Class CollationFCD


  • public final class CollationFCD
    extends java.lang.Object
    Data and functions for the FCD check fast path. The fast path looks at a pair of 16-bit code units and checks whether there is an FCD boundary between them; there is if the first unit has a trailing ccc=0 (!hasTccc(first)) or the second unit has a leading ccc=0 (!hasLccc(second)), or both. When the fast path finds a possible non-boundary, then the FCD check slow path looks at the actual sequence of FCD values. This is a pure optimization. The fast path must at least find all possible non-boundaries. If the fast path is too pessimistic, it costs performance. For a pair of BMP characters, the fast path tests are precise (1 bit per character). For a supplementary code point, the two units are its lead and trail surrogates. We set hasTccc(lead)=true if any of its 1024 associated supplementary code points has lccc!=0 or tccc!=0. We set hasLccc(trail)=true for all trail surrogates.

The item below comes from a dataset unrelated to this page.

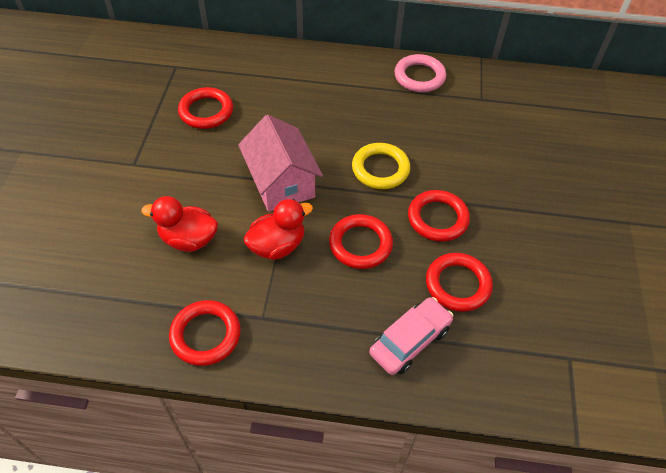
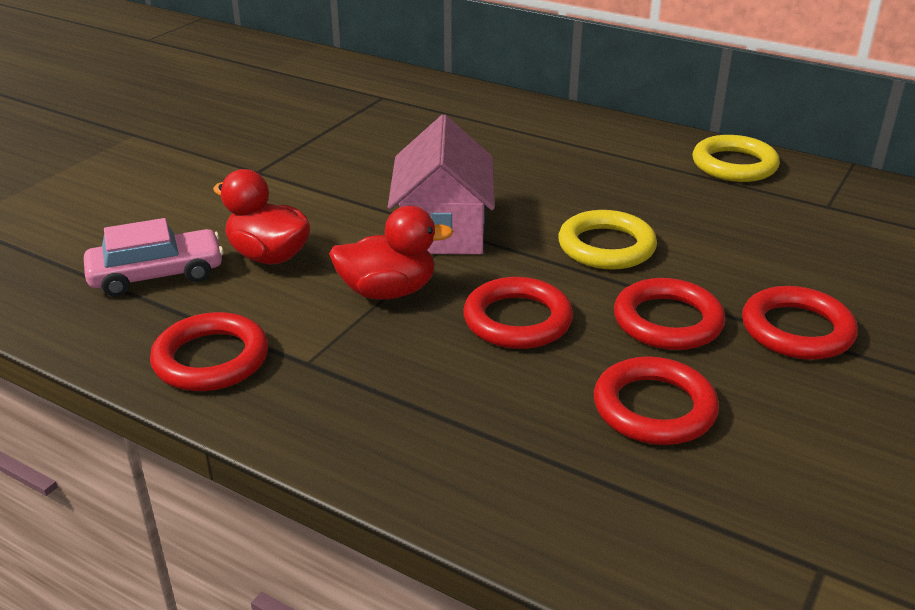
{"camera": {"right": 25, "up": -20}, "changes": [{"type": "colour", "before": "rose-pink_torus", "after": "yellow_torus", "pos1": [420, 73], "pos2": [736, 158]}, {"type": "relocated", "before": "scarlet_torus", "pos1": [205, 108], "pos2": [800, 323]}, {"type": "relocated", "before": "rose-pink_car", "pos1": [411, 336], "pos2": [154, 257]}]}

As a result, we leave the fast path if the lead surrogate might start a supplementary code point that is not FCD-inert. (So the fast path need not detect that there is a surrogate pair, nor look ahead to the next full code point.) hasLccc(lead)=true if any of its 1024 associated supplementary code points has lccc!=0, for fast boundary checking between BMP & supplementary. hasTccc(trail)=false: It should only be tested for unpaired trail surrogates which are FCD-inert.
    • Field Summary

      Fields 
      Modifier and Type Field Description
      private static int[] lcccBits  
      private static byte[] lcccIndex  
      private static int[] tcccBits  
      private static byte[] tcccIndex  
    • Constructor Summary

      Constructors 
      Constructor Description
      CollationFCD()  
    • Method Summary

      All Methods Static Methods Concrete Methods 
      Modifier and Type Method Description
      static boolean hasLccc​(int c)  
      static boolean hasTccc​(int c)  
      (package private) static boolean isFCD16OfTibetanCompositeVowel​(int fcd16)
      Tibetan composite vowel signs (U+0F73, U+0F75, U+0F81) must be decomposed before reaching the core collation code, or else some sequences including them, even ones passing the FCD check, do not yield canonically equivalent results.
      (package private) static boolean maybeTibetanCompositeVowel​(int c)
      Tibetan composite vowel signs (U+0F73, U+0F75, U+0F81) must be decomposed before reaching the core collation code, or else some sequences including them, even ones passing the FCD check, do not yield canonically equivalent results.
      (package private) static boolean mayHaveLccc​(int c)  
      • Methods inherited from class java.lang.Object

        clone, equals, finalize, getClass, hashCode, notify, notifyAll, toString, wait, wait, wait
    • Field Detail

      • lcccIndex

        private static final byte[] lcccIndex
      • lcccBits

        private static final int[] lcccBits
      • tcccIndex

        private static final byte[] tcccIndex
      • tcccBits

        private static final int[] tcccBits
    • Constructor Detail

      • CollationFCD

        public CollationFCD()
    • Method Detail

      • hasLccc

        public static boolean hasLccc​(int c)
      • hasTccc

        public static boolean hasTccc​(int c)
      • mayHaveLccc

        static boolean mayHaveLccc​(int c)
      • maybeTibetanCompositeVowel

        static boolean maybeTibetanCompositeVowel​(int c)
        Tibetan composite vowel signs (U+0F73, U+0F75, U+0F81) must be decomposed before reaching the core collation code, or else some sequences including them, even ones passing the FCD check, do not yield canonically equivalent results. This is a fast and imprecise test.
        Parameters:
        c - a code point
        Returns:
        true if c is U+0F73, U+0F75 or U+0F81 or one of several other Tibetan characters
      • isFCD16OfTibetanCompositeVowel

        static boolean isFCD16OfTibetanCompositeVowel​(int fcd16)
        Tibetan composite vowel signs (U+0F73, U+0F75, U+0F81) must be decomposed before reaching the core collation code, or else some sequences including them, even ones passing the FCD check, do not yield canonically equivalent results. They have distinct lccc/tccc combinations: 129/130 or 129/132.
        Parameters:
        fcd16 - the FCD value (lccc/tccc combination) of a code point
        Returns:
        true if fcd16 is from U+0F73, U+0F75 or U+0F81